This may be the last of Elly Griffiths' Ruth Galloway series I read. It has nothing to do with Griffiths' writing skills--she's wonderful. Her dialogue is crisp, her settings vibrant and enticing, her plot engaging. I even love most of the characters--who couldn't be enchanted by the Druid Cathbad with a heart of gold and the easy-going attitude toward life we would all love to emulate. I can easily understand why it's a Mary Higgins Clark award-winner.
The problem is Ruth Galloway--the main character. I don't like her.
But I'm ahead of myself. This latest book penned by Elly Griffiths, "A Dying Fall" (Houghton Mifflin 2013) dwells on that rich content we armchair anthropologists love--ancient bones with stories to tell. In this case, a colleague of Galloway's (Dan Golding) discovers them, contacts Ruth, but dies in a mysterious house fire before he can discuss his find. As luck would have it, the friend's employer (a struggling college) invites Galloway (a well-known expert in this field) to evaluate what should be a 1500-year old skeleton. She quickly realizes the bones that likely caused her friend's death have been replaced by worthless substitutes. It doesn't take long for Golding's killer to set his/her sights on Ruth and worse, her toddler daughter, Ruth uses her considerable intellect, her enigmatic friend Cathbad, and the father of her daughter DCI Nelson to unravel the mystery even as other lives are claimed in the murderer's effort to stop Ruth from uncovering the truth.

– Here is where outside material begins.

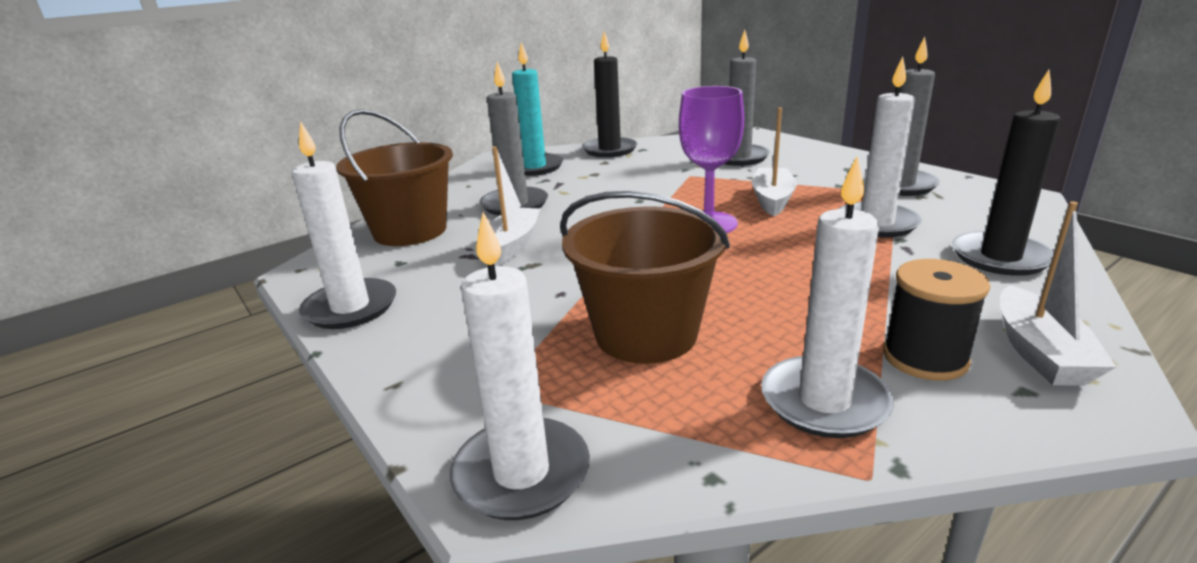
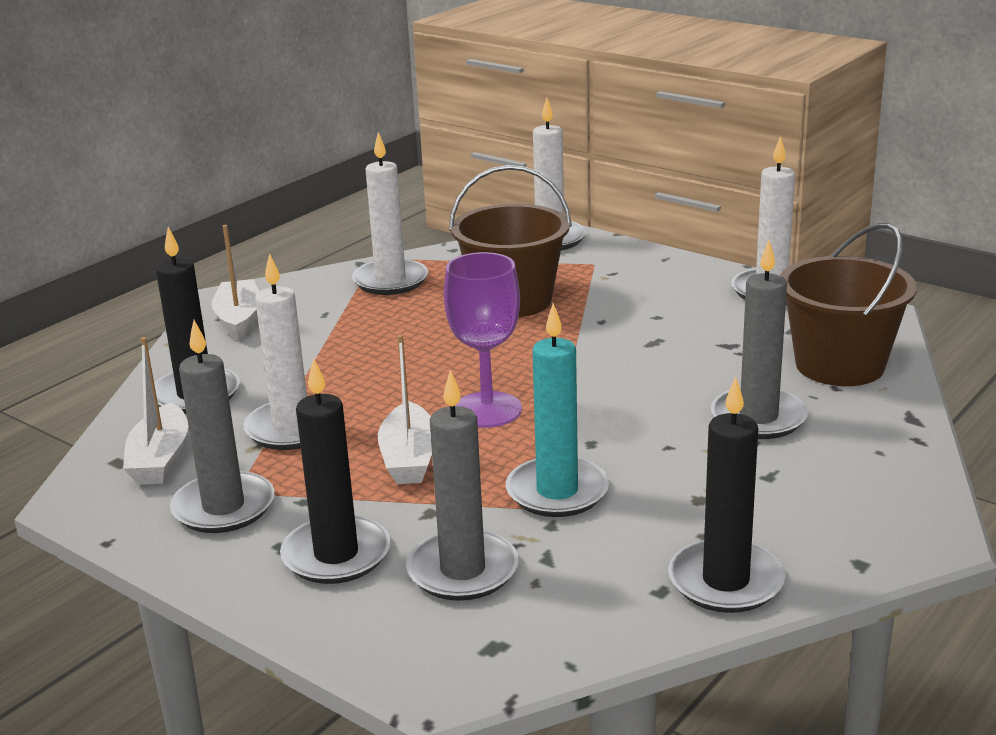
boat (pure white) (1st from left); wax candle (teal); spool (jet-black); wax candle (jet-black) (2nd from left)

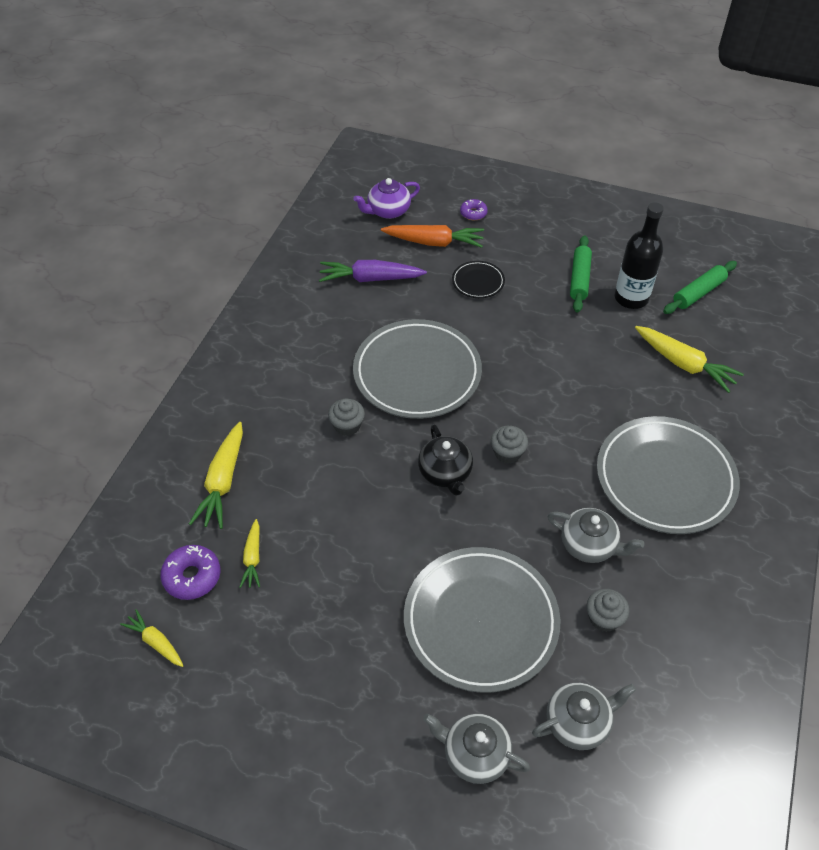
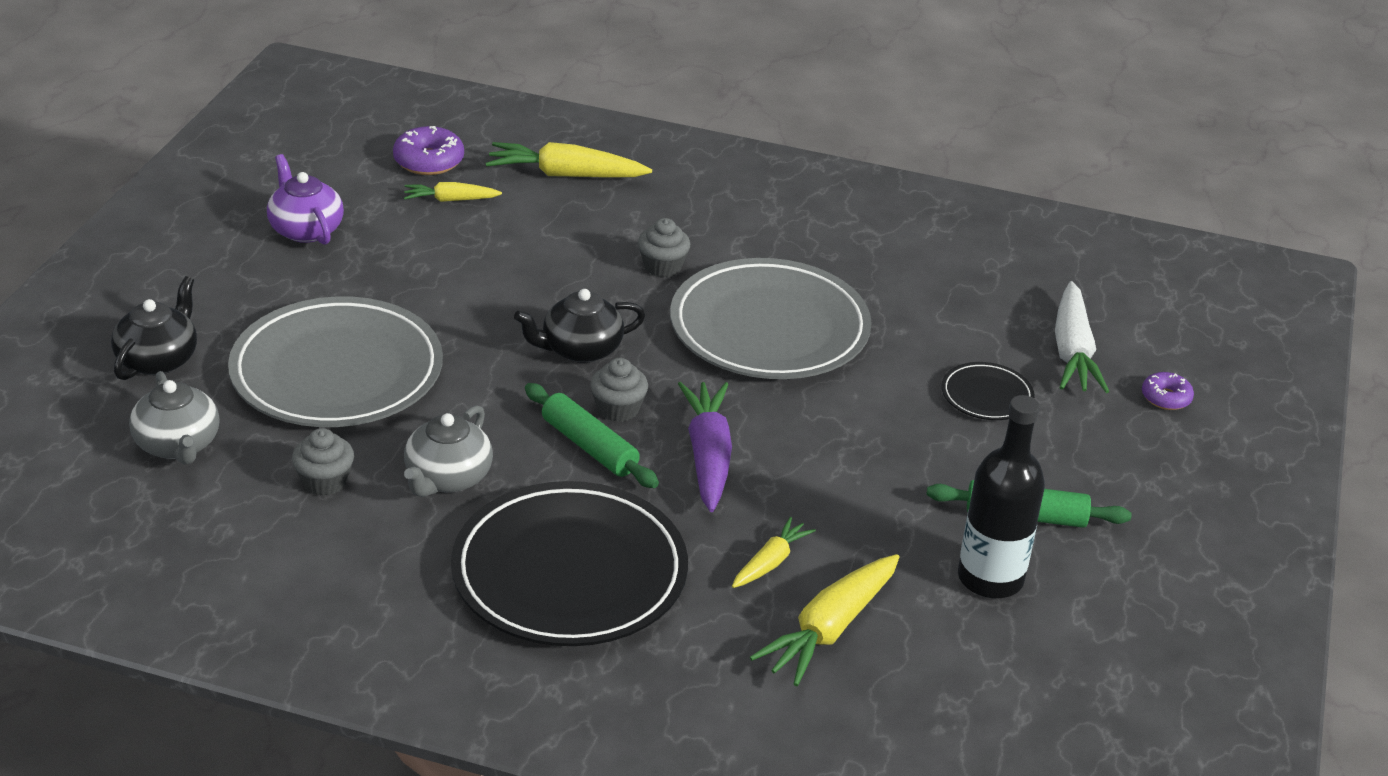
toy carrot (yellow) (3rd from left); toy carrot (violet); teapot (violet); toy carrot (pure white); teapot (jet-black) (1st from left); flat dish (jet-black) (1st from left); dough roller (green) (1st from left)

Sounds wonderful, doesn't it? And it is, despite being one of those present tense books that always take me a few chapters to get used to. Griffiths, like Elizabeth George, puts you smack amidst the English landscape in her scenes, characterizations, language, customs. Here are two examples:
"They eat takeaways in front of 'Doctor Who'"

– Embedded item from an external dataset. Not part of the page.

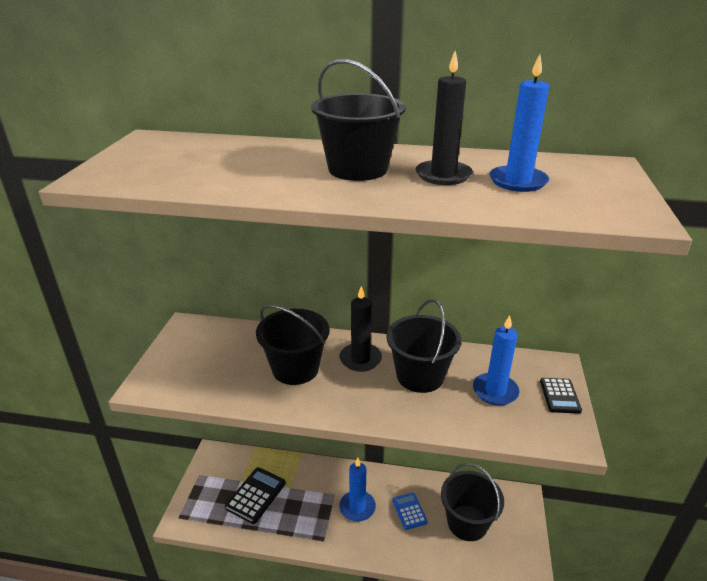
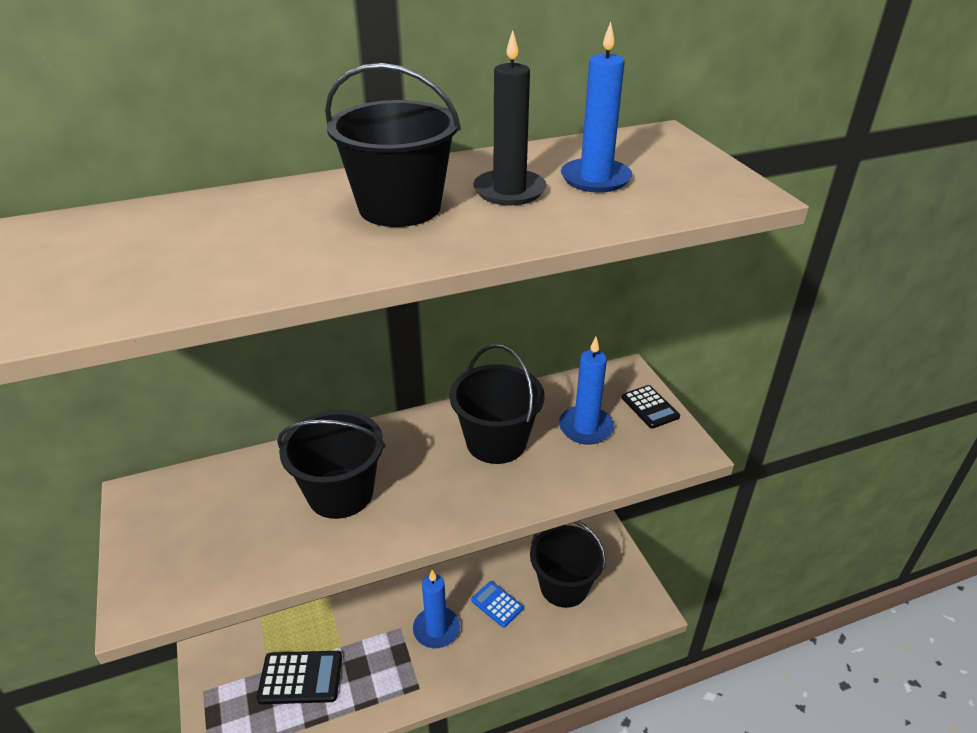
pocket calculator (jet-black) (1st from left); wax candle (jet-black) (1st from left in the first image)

"Beyond Ruth's fence, the long grass is tawny and gold with the occasional flash of dark blue water as the marsh leads out to the sea. In the distance, the sand glimmers like a mirage, and further still, the sea comes whispering in to shore, heralded by the seagulls flying high above the waves."
Griffiths seamlessly weaves Ruth's personal life into the plot--a daunting task that many author's cannot do--without being distracting. And archeology is a thread always present:
"She loves the mixture of painstaking order and backbreaking work, hauling earth about like a navvy one minute and dusting the sand away from a shard of bone the next. She loves the sight of a neat trench, its sides perfectly straight, the soil below exposed in clear layers."
"You can't go backwards, only forwards. Every archaeologist knows that. Time is a matter of layers, of strata, each firmly fixed in its own context."
But quickly, I tired of Ruth Galloway's short-tempered, curmudgeonly approach to life. Where she started out smart and clever, quickly she became whiny and opinionated, escalating to close-minded. Is that the English stoicism gone amuck? Or is she so full of herself, so wrapped up in the World of Ruth, she can't find room to be understanding, patient, or even consider that others might have a thought worth listening to? When I asked my PLN whether they considered it a mistake to craft an unlikable main character, many thought it was OK if that character was interesting enough.
So is Ruth? You decide. If you don't mind difficult main characters, there is an awful lot to recommend this book.